Australian managed service providers are mopping up an increasing amount of the big data work that enterprises don’t have the capabilities to handle internally, according to new research.
The latest figures by industry research and analysis firm Telsyte suggest that local service providers are the big winners when it comes to delivering big data analytics capability for businesses, with a lack of skills and a high cost of entry holding some organisations back from doing such work themselves.
According to Telsyte, around a third of companies with a big data strategy are now outsourcing such work to big data managed service providers, compared to around a quarter of businesses going down the outsourcing path a year ago.
However, this could change over time, with Telsyte also noting that enterprises are actively investing in big data training for staff, which has seen a mini-boom during the last two years.
The figures come from the Telsyte Big Data and Analytics Study 2018, which also found that around 80 per cent of Australian enterprises with more than 20 employees currently have a big data strategy, although many are in very early stages, such as pilot programs or exploratory projects.
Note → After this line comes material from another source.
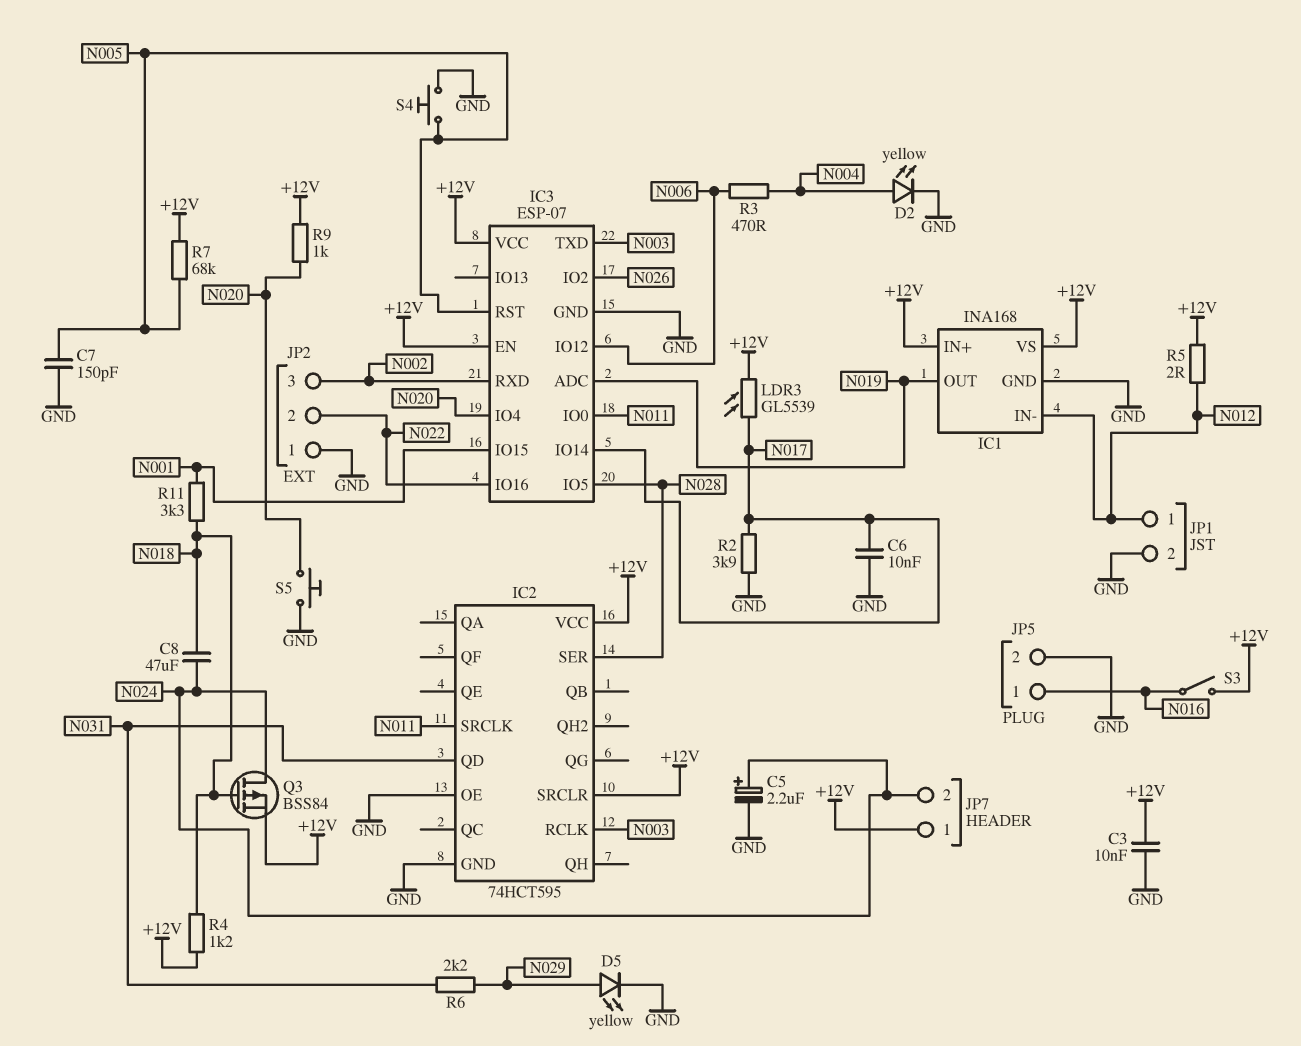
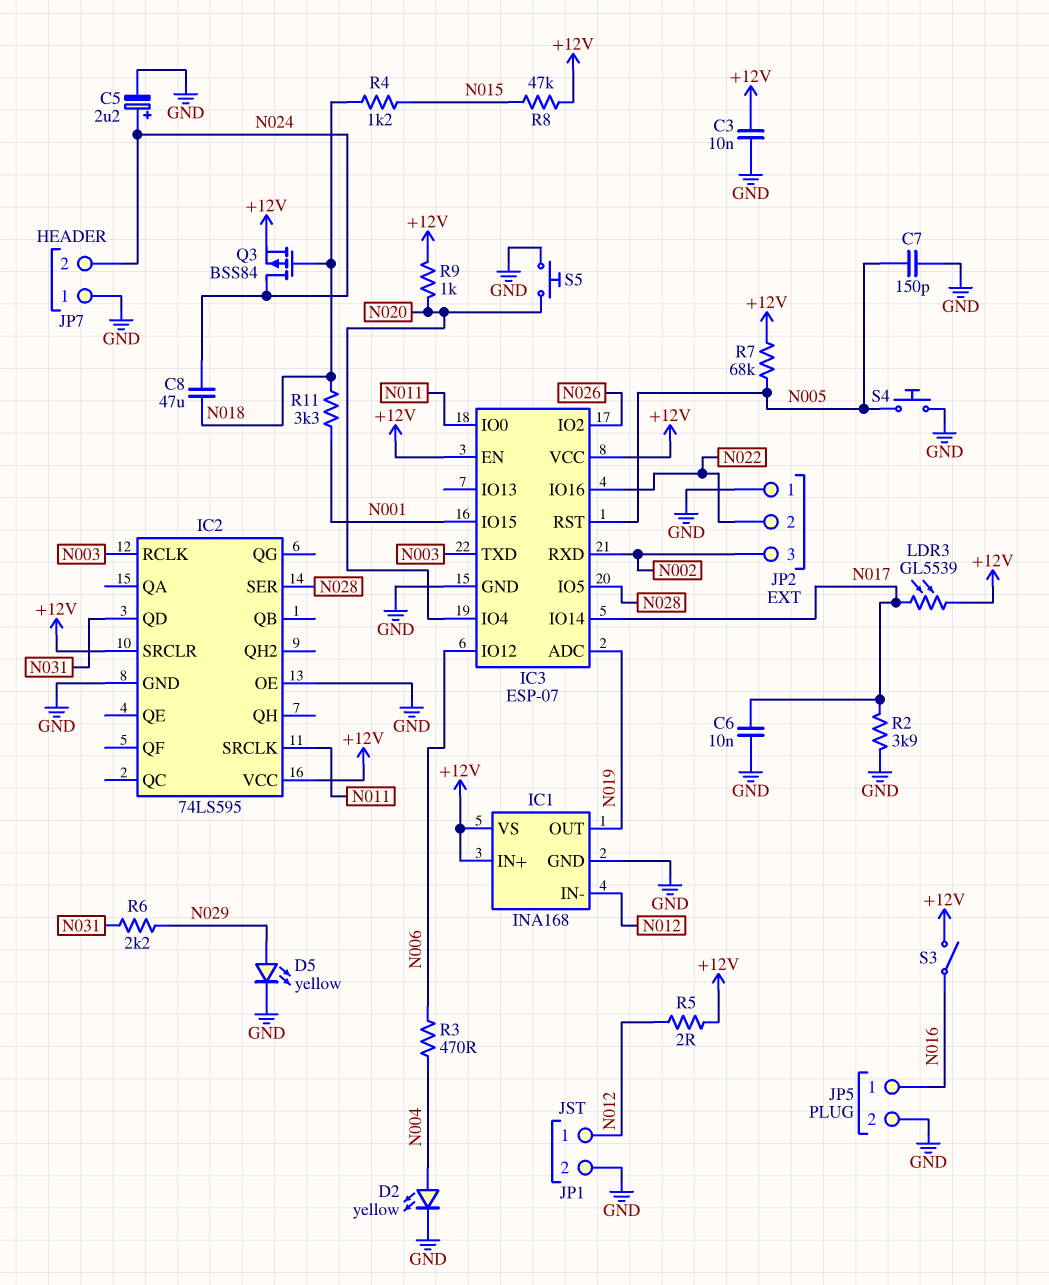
IC2: 74HCT595 -> 74LS595
JP7 pin 1: +12V -> GND
R4: 1.2k (+12V, N018) -> 1.2k (N015, N018)
R8: none -> 47k (+12V, N015)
The embryonic nature of the stage where many Australian organisations are at in terms of big data usage is illustrated in the percentage of businesses still struggling to draws a firm line between clever and creepy.
Indeed, 38 per cent of the respondents to Telsyte’s study suggested they are struggling with the ethical use of customer data and are unsure if they are being “careful not to be creepy”.
Concerns flagged by respondents included the handling of sensitive data that customers might have shared without understanding what they had consented to, such as during the installation of mobile apps or signing up to free online services – a particularly poignant issue given Facebook’s recent privacy wrangles in the wake of the Cambridge Analytica debacle.
“There is a huge temptation to highly target and customise offers to individuals, but also predict behaviours which generate profits,” Telsyte managing director Foad Fadaghi said.
“However, many have had to draw the line at how sensitive customer data, such as location movements, or passively scraped data is used to target customers,” he said.
Another data point picked up by the Telsyte study was that, despite a growing wave of investment in big data, only 61 per cent of respondents indicated that their businesses were conscious of privacy and regulatory concerns around big data, even with the Government’s Notifiable Data Breaches (NDB) scheme coming into effect in February 2018.
In fact, 65 per cent of organisations surveyed claimed they protect data like other assets such as physical or intellectual property assets, and just over half are willing to share data if there is tangible benefit to their organisation.
This may come as little surprise, given that Australia’s first Notifiable Data Breaches (NDB) quarterly report, published by the Office of the Australian Information Commissioner (OAIC) in early April, revealed that 63 notifications were received during the first six weeks of the scheme.
Out of the 63 notifications received, 51 per cent "indicated" that the cause was human error, 44 per cent were the result of malicious or criminal attack and three were the result of system faults.
Just days ago, ServiceNow released a report from new research conducted by the Ponemon Institute that found 52 per cent of surveyed Australian organisations had suffered data breaches in the past year.